Les ateliers de thérapie culinaire

Comme l’art, la dramathérapie, l’écriture ou la musique, la cuisine peut aider à dépasser ses souffrances. À défaut d’être un cordon-bleu, nous avons tous déjà préparé un gâteau ou une salade. Cette activité familière fait désormais partie, en milieu hospitalier, du traitement des addictions, de la dépression, de la maladie d’Alzheimer, des stress post-traumatiques ou des troubles alimentaires (anorexie, obésité…). On l’identifie comme « thérapie culinaire ». Cet activité peut être vue comme un groupe de parole où l’on occupe les mains. La thérapie culinaire va encore plus loin vu qu’elle requiert l’utilisation des 5 sens contrairement à la grande majorité des thérapies et va pousser les participants à atteindre un seuil physiologique calme et moins anxieux en se concentrant moins sur leur anxiété et plus sur le toucher des aliments, l’odeur pendant la cuisson, la forme ou la présentation du plat, le goût et les sons générer par la préparation de la recette. L’atelier va pousser les participants à exercer leur motricité en maniant des ustensiles, développer leurs facultés cognitives en faisant appel à la gestion du temps et à la concentration, stimuler la mémoire et la communication par l’échange avec d’autres participants…
La cuisine offre un support thérapeutique très riche. Comme pour chacun d’entre nous, cette activité réveille le désir et, par l’accomplissement d’une « œuvre », valorise l’image de soi.

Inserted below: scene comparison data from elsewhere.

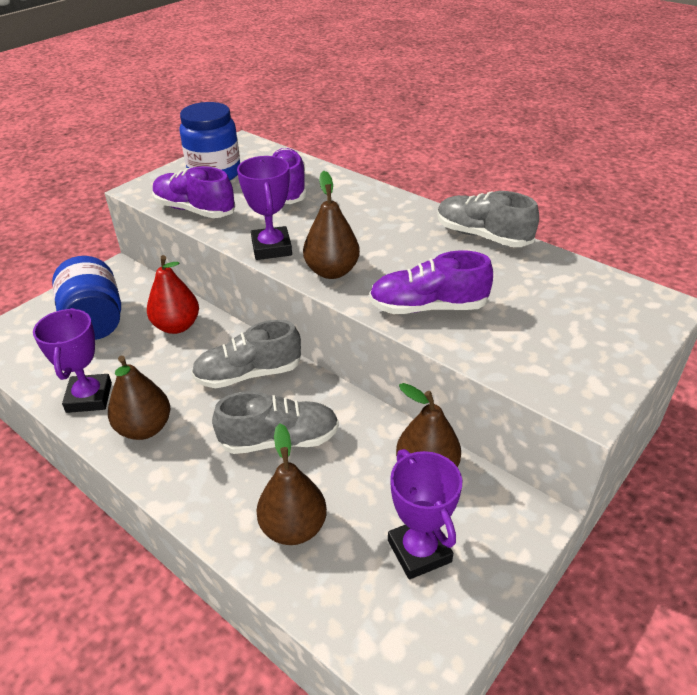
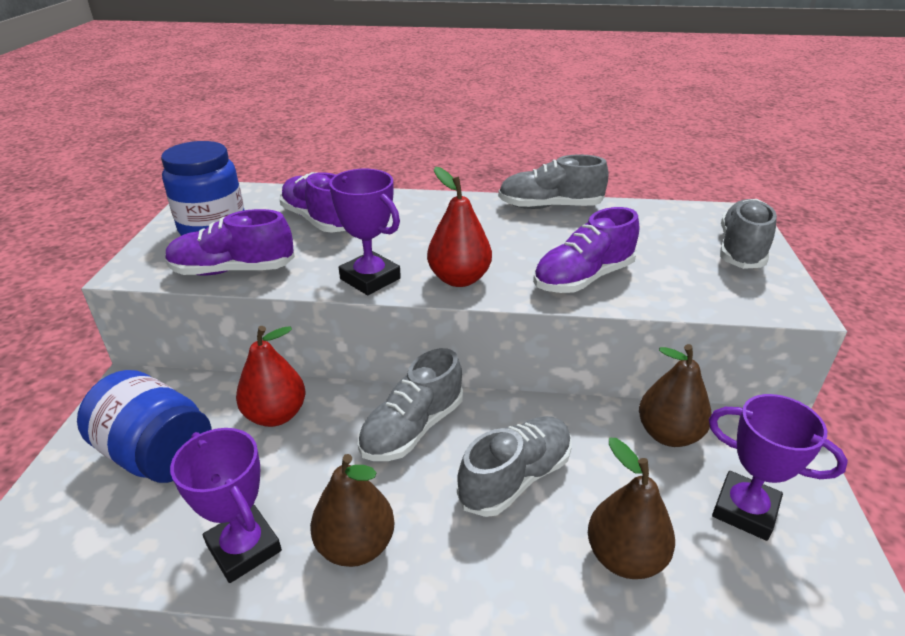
camera: 35 degrees left, 5 degrees down
(332, 271) = (459, 279): brown pear -> red pear
(613, 338) = (741, 249): none -> grey shoe

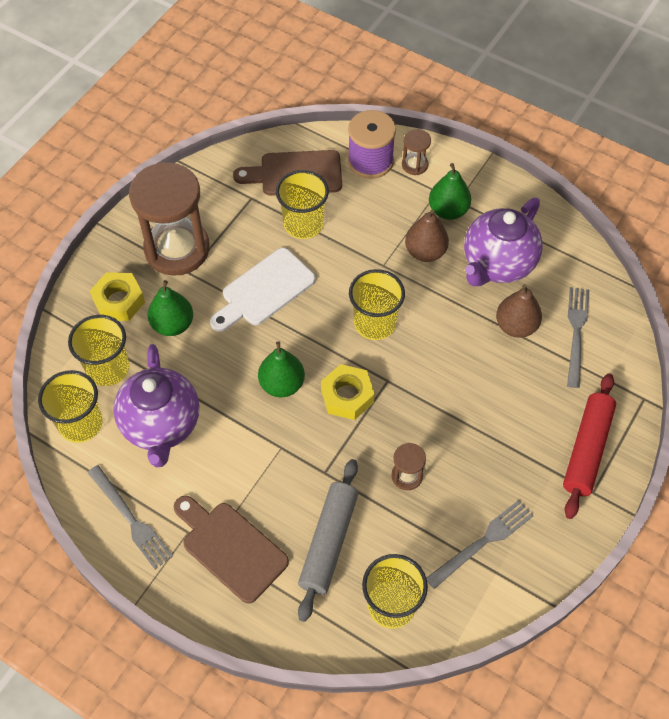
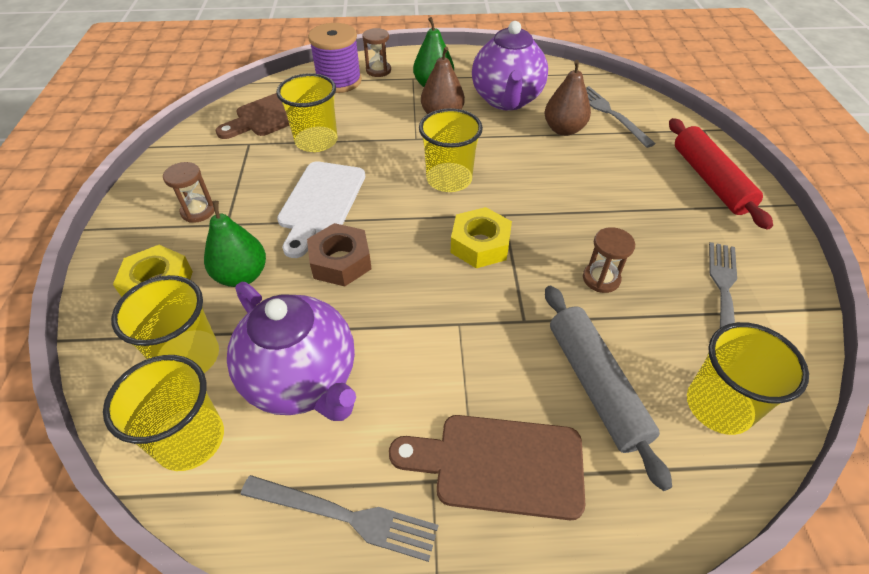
camera: 35 degrees left, 10 degrees down
(177, 249) = (198, 211): brown hourglass -> brown hourglass, size x0.43
(242, 352) = (341, 261): none -> brown nut
(282, 384) = (407, 268): green pear -> none

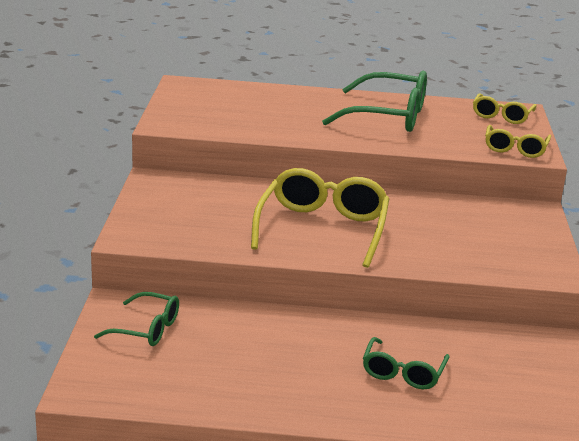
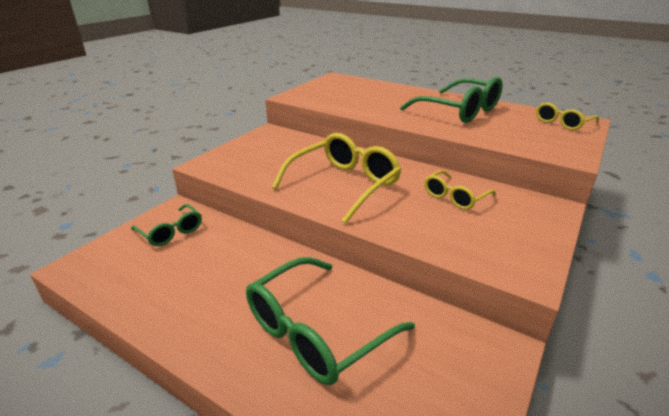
camera: 30 degrees right, 5 degrees up
(403, 373) = (315, 332): green glasses -> green glasses, size x1.80
(515, 149) = (554, 148): yellow glasses -> yellow glasses (454, 197)

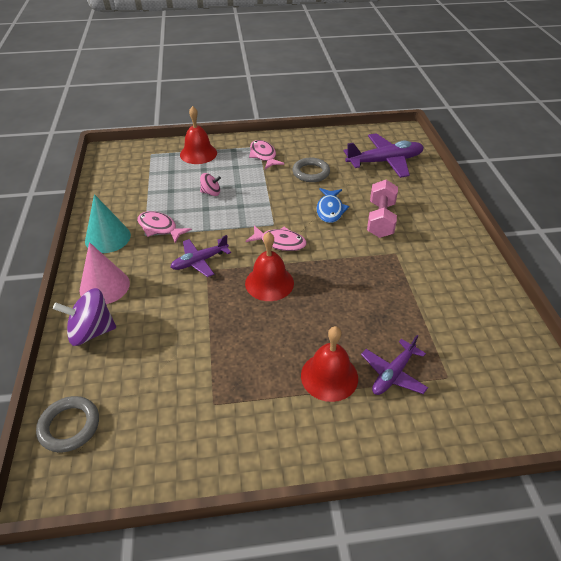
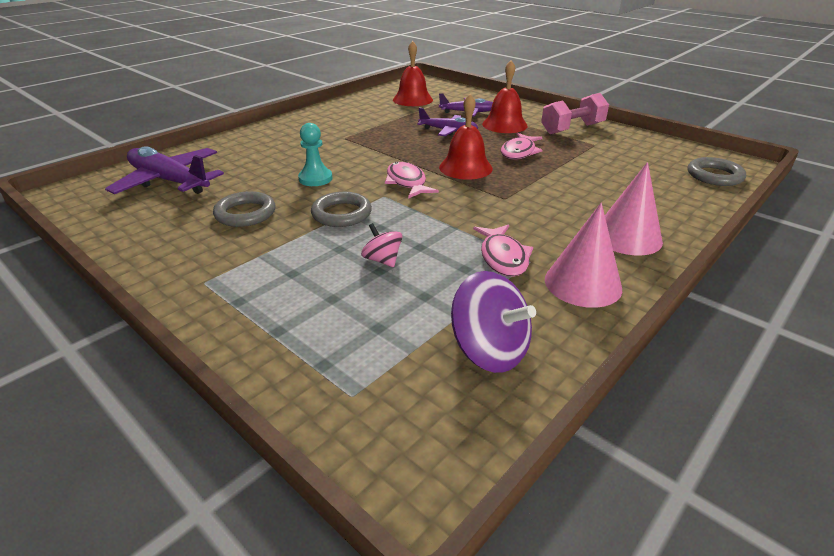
camera: 130 degrees left, 10 degrees down
(91, 331) = (666, 212): purple spinning top -> purple spinning top (489, 350)
(108, 238) = (582, 283): turquoise cone -> pink cone
(198, 153) = (288, 332): red bell -> red bell (412, 99)
(199, 261) = (502, 207): purple plane -> purple plane (448, 131)
(263, 155) = (232, 265): pink fish -> pink fish (519, 152)
(271, 200) = (341, 214): none -> grey ring
(330, 210) = (315, 179): blue fish -> turquoise pawn
(380, 219) = (300, 154): pink dumbbell -> pink dumbbell (572, 129)

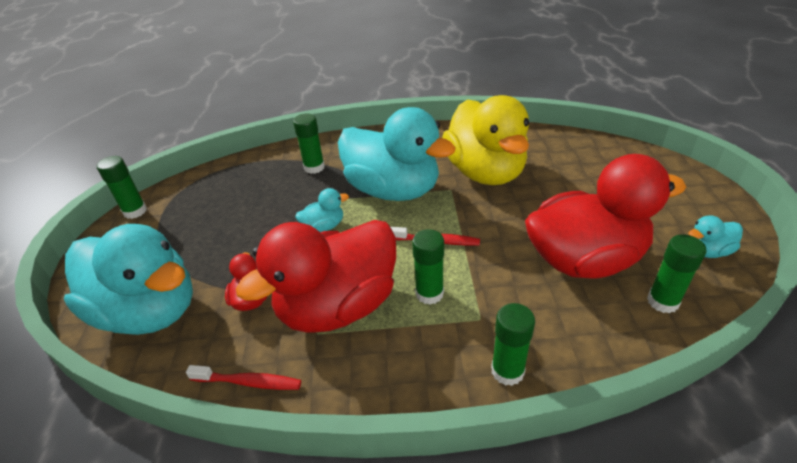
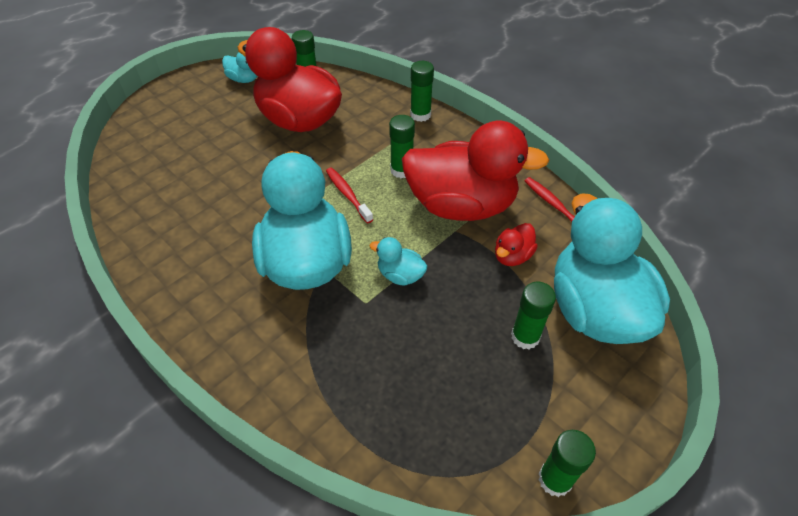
camera: 135 degrees left, 10 degrees up
(314, 167) = (323, 361): green glue stick -> green glue stick (525, 337)
(485, 172) = (225, 214): yellow duck -> none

Dans ce contexte convivial, créatif et libérateur, la cuisine n’est pas seulement symptomatique de notre tempérament, de notre humeur ou de notre mode de relation aux autres. Elle donne l’appétit de dire ce que nous avons sur le cœur et peut aussi être un vrai catalyseur de transformation personnelle. Une quête de soi à déguster sur place ou à faire mijoter à feu doux en psychothérapie.